Vaccinia virus-related events and phenotypic changes after infection of dendritic cells derived from human monocytes.

The in vitro interactions between vaccinia virus (VV) and monocyte-derived human dendritic cells (DC) have been studied to gain a better understanding of the mechanisms involved in the induction of an immune response by VV. This work showed that VV binds to DC less efficiently than to HeLa cells (HeLa). Capping of viral antigens on the DC surface and electron microscopic examinations suggested that VV enters into DC mainly by endocytosis instead of fusion as for HeLa. Early viral-encoded proteins were expressed in DC but late viral proteins and viral DNA synthesis did not occur. Nevertheless, when successfully infected, DC expressed a similar amount of a foreign, viral-encoded protein, as HeLa, if the early component of the p7.5 promoter was used. VV infection did not lead to DC maturation as determined by following the level of several cell surface markers associated with maturation, but an inhibition of the expression of the costimulatory molecule CD80 was noticed. The proliferation of allogeneic peripheral blood lymphocytes (PBL) was stimulated by VV-infected DC or inhibited depending on the particular donor lymphocytes employed.
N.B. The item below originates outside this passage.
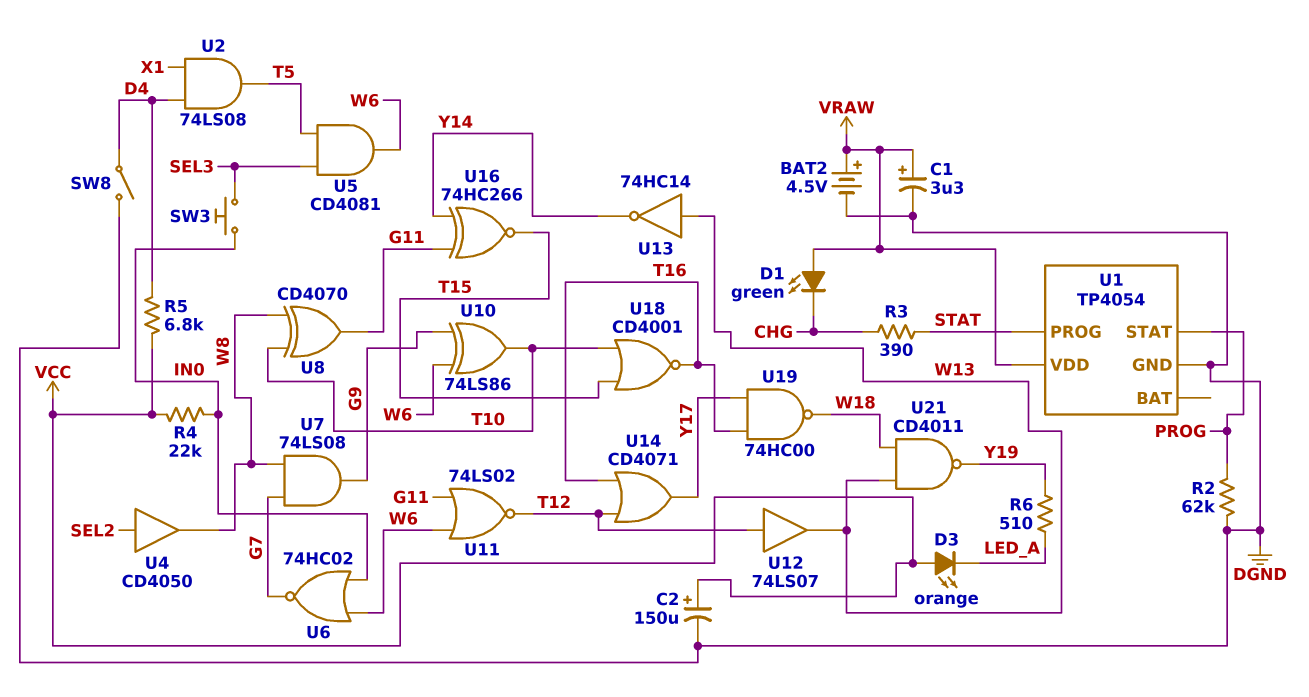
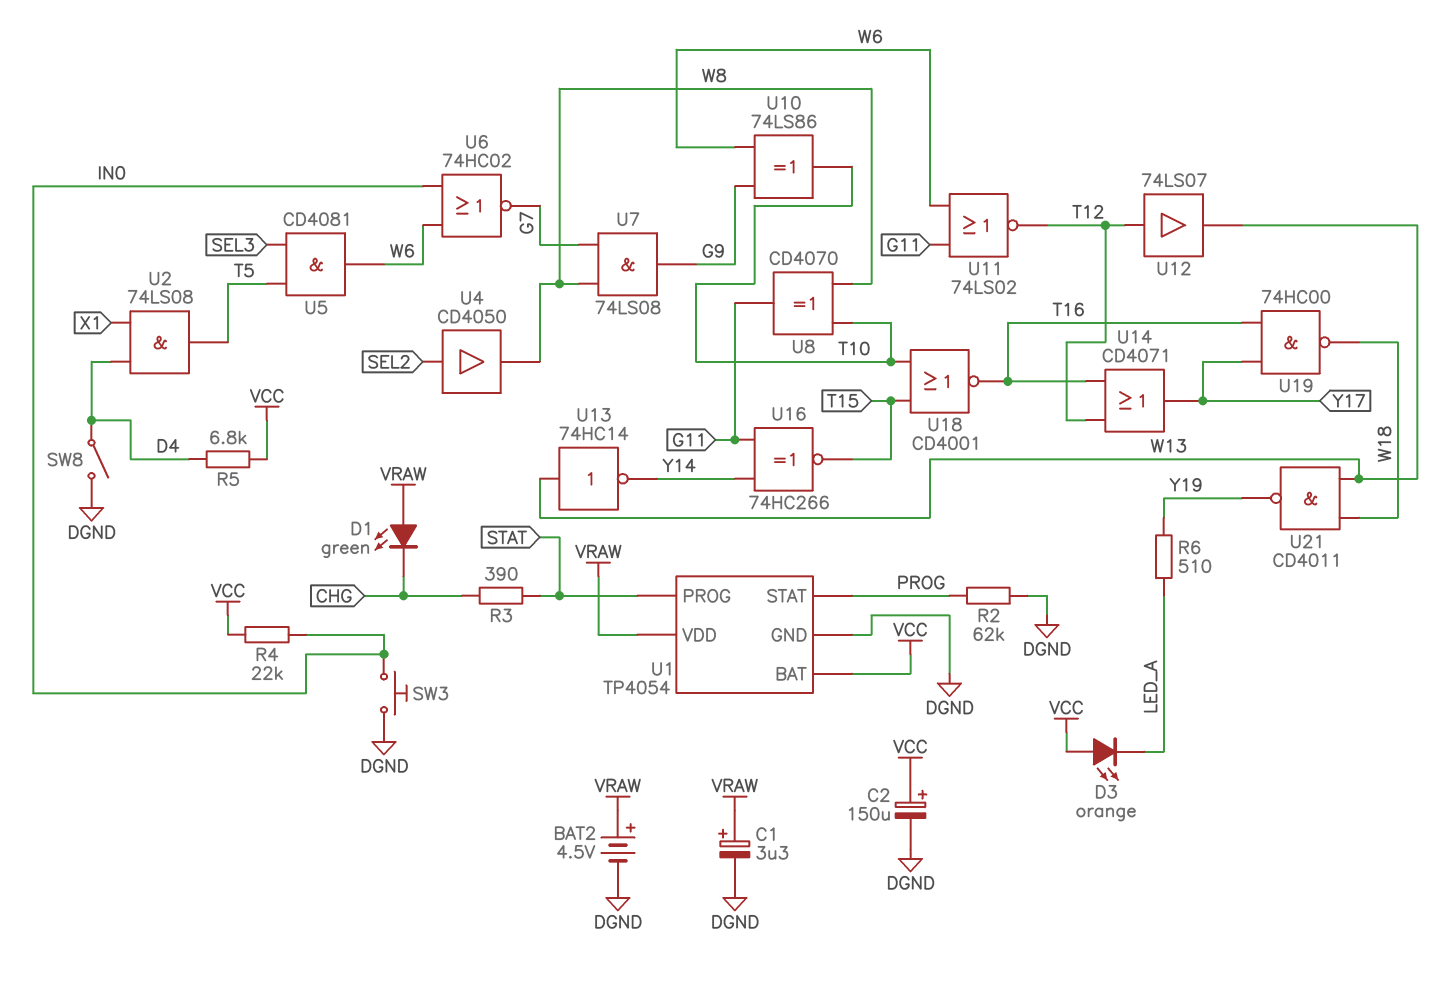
SW3: button (IN0, SEL3) -> button (DGND, IN0)
U1 pin BAT: none -> VCC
PBL from VV-vaccinated individuals with good memory responses to VV antigens proliferated in the presence of infected autologous DC. PBL from individuals with poor memory responses to VV and one unvaccinated individual also proliferated, albeit to a lower level, in the presence of infected autologous DC. These results suggest that VV-infected DC could both stimulate memory cells and prime naive cells in vitro.